Writing in Time magazine, correspondent Yuri Zarakchovich explains why it wasn't the least bit irrational for Vladimir Putin to have ordered the killing of Alexander Litvinenko and Anna Politkovskaya: Just look at the West's response -- nothing at all. Following, you will find Time's detailed report on the Litvinenko killing. La Russophobe has been warning about the need to "keep Russia's deadly politics at home" for months now, long before this spate of killings began. At last, the world seems to be listening, yet it is still slow to act, just as it was when the Bolsheviks came to power.
Keeping Russia's Deadly Politics at Home
Viewpoint: The murder of Alexender Litvinenko demonstrates, once again, how murder has become an accepted part of Russian power struggles. But the West can't — or won't — do much about it
Murder is a firmly established tradition in Russian battles over money and power. So, the suspicion in Moscow is that the recent murders of journalist Anna Politkovskaya and former KGB operative Alexander Litvinenko — as well as the alleged attempt on former prime minister and economic-reform mastermind Yegor Gaidar — result from domestic clan warfare. Russians are quite accustomed to seeing assassination used as an instrument to silence an opponent or redistribute assets, and over a dozen major energy-corporation and banking executives have been killed in the past couple of months alone. What is different about the Litvinenko and Gaidar cases is that they happened beyond Russian borders.
The Litvinenko murder investigation, in fact, may have a profound effect on the image of President Vladimir Putin in the West — much like the Chechen war of 1999 did, or the dismembering the oil company Yukos and the imprisonment of its CEO, Mikhail Khodorkovsky, or the Beslan terror tragedy.
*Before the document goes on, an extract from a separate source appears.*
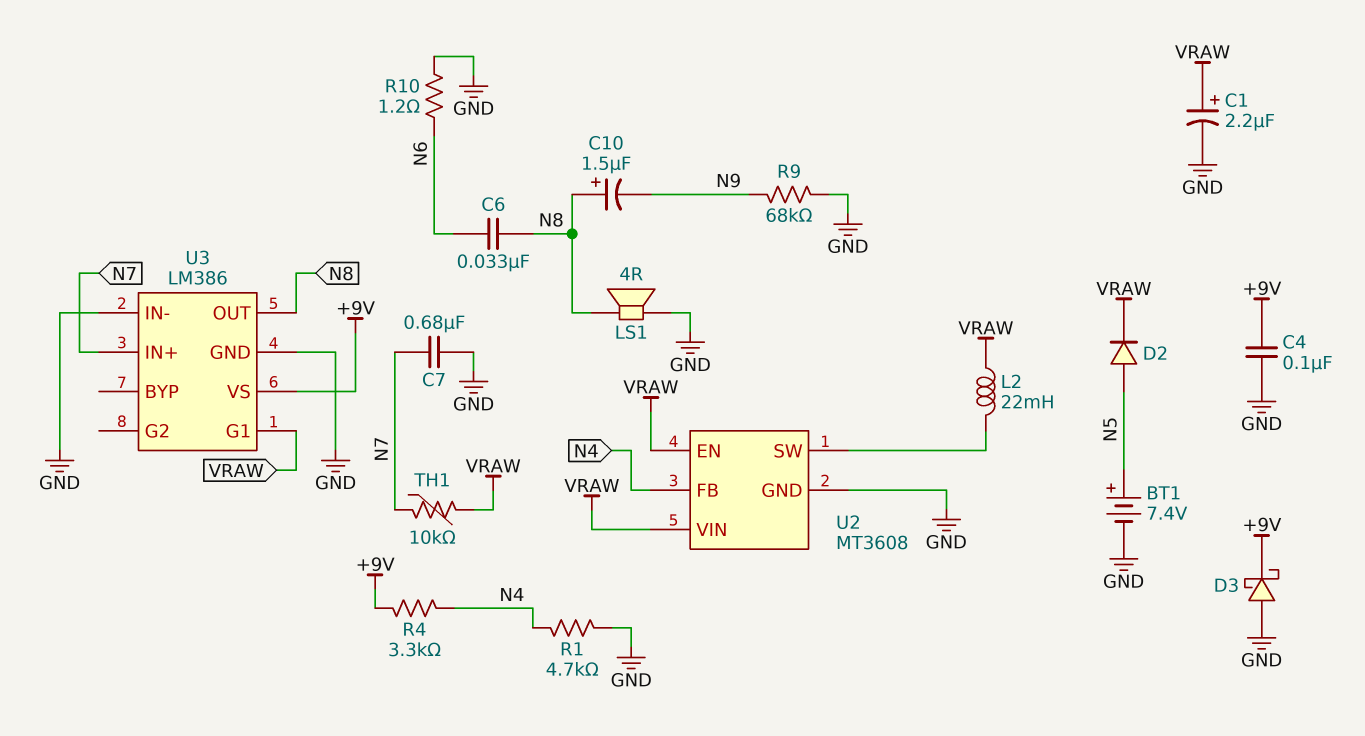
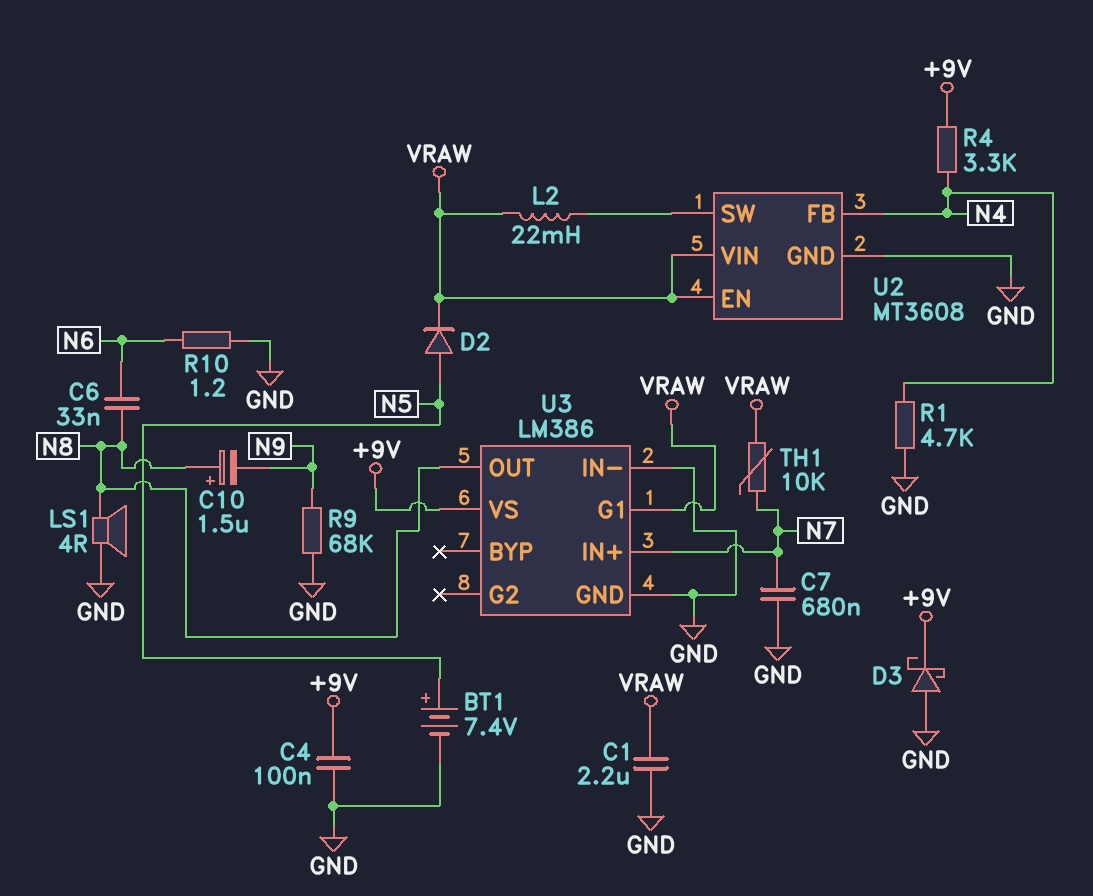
C1: 2.2uF (plus VRAW, minus GND) -> 2.2uF (GND, VRAW)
Each time, Putin chose a course of action that benefited his regime in short term, but deeply hurt his country's interests in the long term.
Britain, horrified that a foe of the Kremlin could be murdered with a radioactive isotope that has left traces all over London, has vowed to pursue the Litvinenko investigation wherever "the police take it," regardless of diplomatic sensitivities. However, once the men from Scotland Yard landed in Moscow, Russian prosecutor-general Yuri Chaika bluntly spelled out the limits of the British inquiry: It's the Russians who ask questions — the British just sit tight and watch. And should any Russians be discovered to have been involved, he said, they would not be extradited.
Then, on Thursday, Chaika's office announced that it had launched its own criminal probe into this "death of a Russian citizen," and that a Russian investigative team would be sent to London, where they expected "understanding and cooperation" from their British counterparts. This appeared to be something of a stunt designed to counteract growing Western indignation over Moscow's lack of enthusiasm for cooperating with the British investigation.
Still, there isn't much the West can or will do about it. Relations between Moscow and the West have rarely hinged on single, or even systematic, human rights abuses. It was not expedient for the democracies to admit the existence of Stalin's Gulag when the priority was working together to defeat Hitler. It may be no more expedient to focus on human rights issues in Putin's Russia as long as Moscow must be kept as an ally in the war on terror, and persuaded to back sanctions against Iran.
"Realpolitik" dictated, for example, that the Soviets' downing of a Korean airliner in September 1983, killing 269 people, was not allowed to significantly interfere with business as usual. And "realpolitik" eventually paid off — at least for the West — as the Soviet Union disappeared a few years later without a shot being fired. Today, "realpolitik" has given way to "realeconomics" — who cares if Moscow bumps off its citizens in Chechnya or elsewhere as long as the oil and natural gas are flowing from Russia? The West reacts most loudly when its investments in Russia are endangered.
This Western attitude is sensible, and probably the only one possible. If the Russian people accept this murderous political culture, no outsiders can convince them to do otherwise. It can expire only when the Russians themselves grow sufficiently resolved to abolish it — if ever. The West may, however, have an urgent interest in ensuring that Russia's deadly political games are at least played on home turf, and don't spill over Russia's borders — lest the killers, believing they can get away with anything, anywhere, establish precedents of nuclear or any other terrorism on foreign soil.
Russians may have come to adopt barbaric ways of settling their political and business scores, and it will be up to Russians to find a better way or else be submerged in a bloodbath of their own making. All that other countries can do, in the meantime, is try to protect themselves from the flying debris.